Redone and torn apart by Lord Darcy and Randall Garrett where Darcy explains it couldnt be all of them.

June???

Except that is not true at all. See, there are two Good Witches. The film conflates them. In the book it is the Good Witch of the North who meet Dorothy. Later, Glinda the Good Witch of the South, tells Dorothy that.

Locasta is a elderly witch, not that powerful, who is very kindly.

Except that it is 100% true in the movie, which is obviously what Wallaby is talking about. IMO it’s one of the biggest flaws in the movie. Even if they didn’t want to include an excessive number of witches, they could have had Glinda on her return say that she had been off researching the Ruby Slippers, and just found out that they had this power.

The twist that the Wizard is a fraud is the same in the book and the movie. Both are equally blase about the fact that he sent four people off to near certain death when he knew he wasn’t able to keep the terms of the agreement. He’s regarded as a loveable rogue instead of a stone-cold villain.

They had to cut quite a bit of the film anyway.

Note that the Film was considered a bit of a bust to start, it was later when it became popular.

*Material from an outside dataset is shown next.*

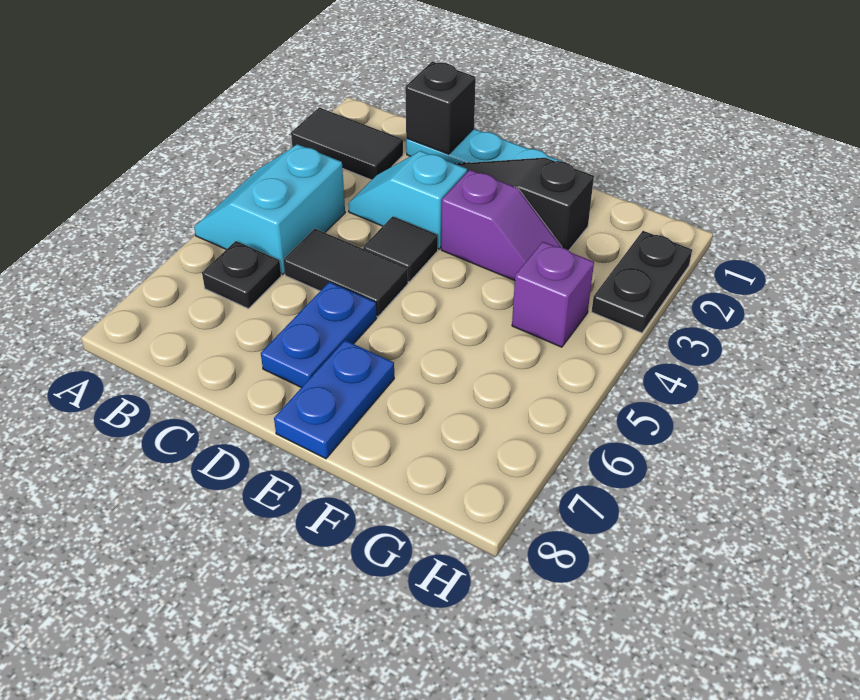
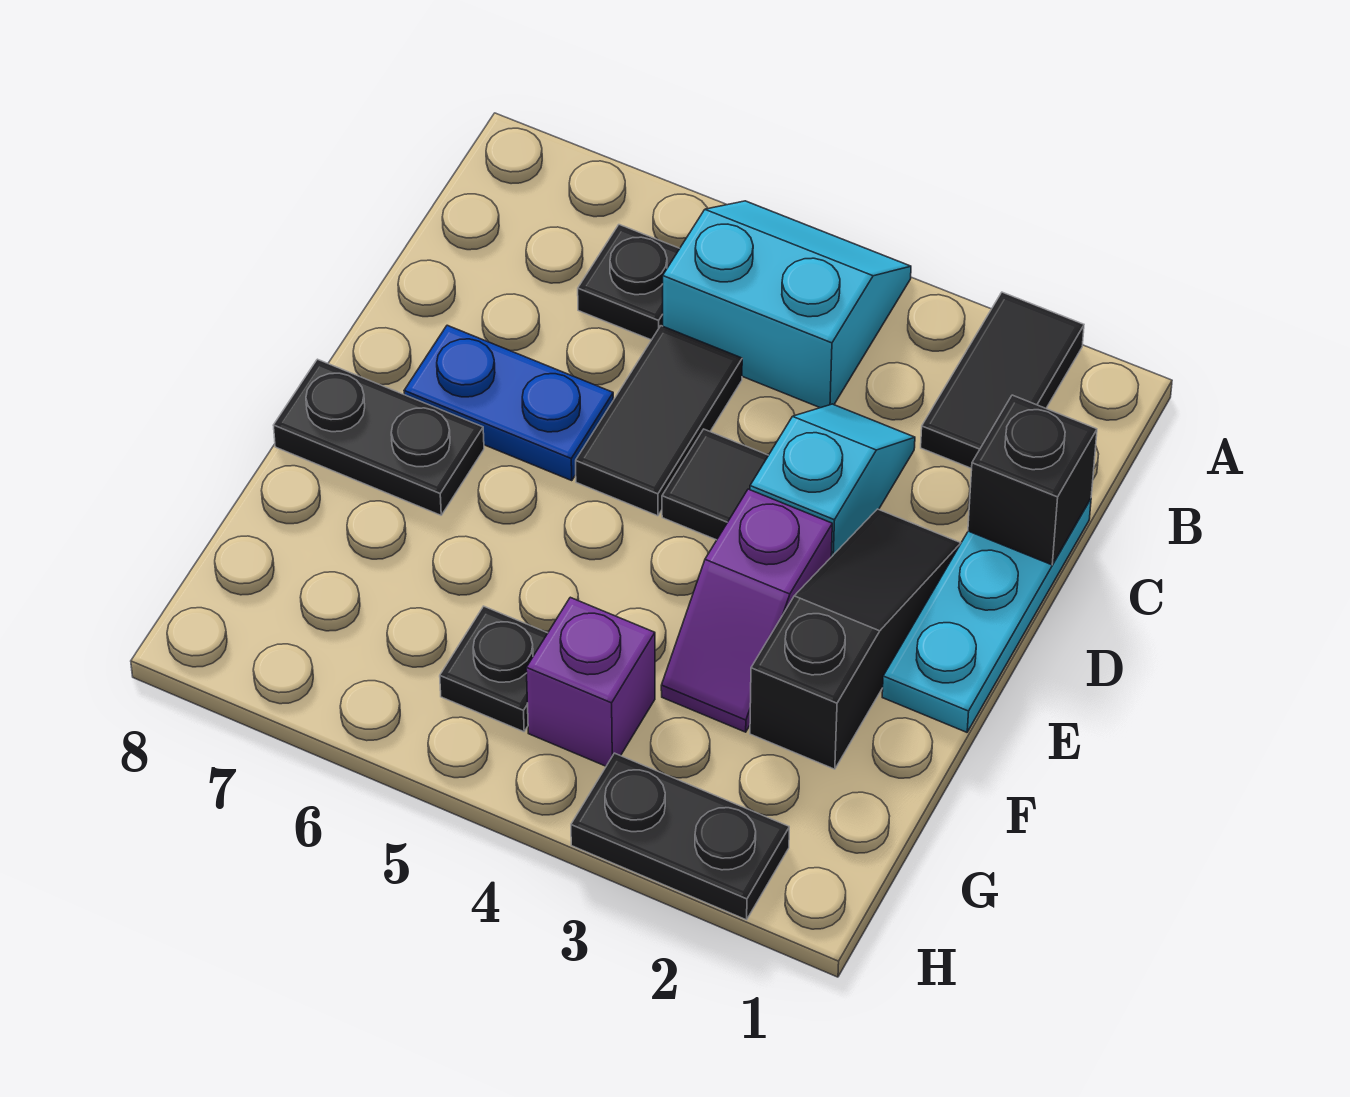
blue plate E7:E8 level 1 -> black plate E7:E8 level 1
none -> black plate G5 level 1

Not to mention, one can always use the old RAH Glory Road excuse- in that without her experiences that wouldnt work.

Which is exactly what they did in the movie. Glinda specifically says so: Dorothy would not believe it without the experiences.

She’s even more explicit than that, isn’t she? Doesn’t she say that the magic won’t work if Dorothy doesn’t come to that conclusion herself?

I’ve seen the movie and read the book a number of times, and sometimes I forget what comes from where.

Yep:
Dorothy : Oh will you help me? Can you help me?

Glinda : You don’t need to be helped any longer. You’ve always had the power to go back to Kansas.

Dorothy : I have?

The Scarecrow : Then why didn’t you tell her before?

Glinda : Because she wouldn’t have believed me. She had to learn it for herself.

The Tin Man : What have you learned, Dorothy?

Dorothy : Well, I, I think that it, that it wasn’t enough just to want to see Uncle Henry and Auntie Em. And it’s that if I ever go looking for my heart’s desire again, I won’t look any further than my own backyard. Because if it isn’t there, I never really lost it to begin with. Is that right?

Glinda : That’s all it is.

Dorothy: Oh yeah? You didn’t even think to try me, bitch? You don’t suppose that, somewhere along the way, I wouldn’t have just tried clicking my heels together, just in case?

If Glinda is right- and she always is- then it wouldnt have worked.

Dorothy wouldnt have the need and belief to get it done.

So this turns out to be one of those bad memes like why didnt they just give the Eagles the ring to drop in mt Doom.

The ship’s captain is named, several times – Captain Walton.

And Walton and his crew saw the Monster going by sled before Victor Frankenstein shows up, asking if they’d seen him.

Then the monster shows up in Walton’s cabin at the end, after Victor dies.

It’s pretty clear to me that Shelley did NOT intended the Monster to simply be a figment of Victor’s tortured imagination.

It would be an interesting “take” on the story, although then you need to come up with how the various characters – Victor’s little brother, the nursemaid, Henry Clerval – all get killed, when Victor is nowhere near. I’m not saying it can’t be done, just pointing out things that would have to be allowed for.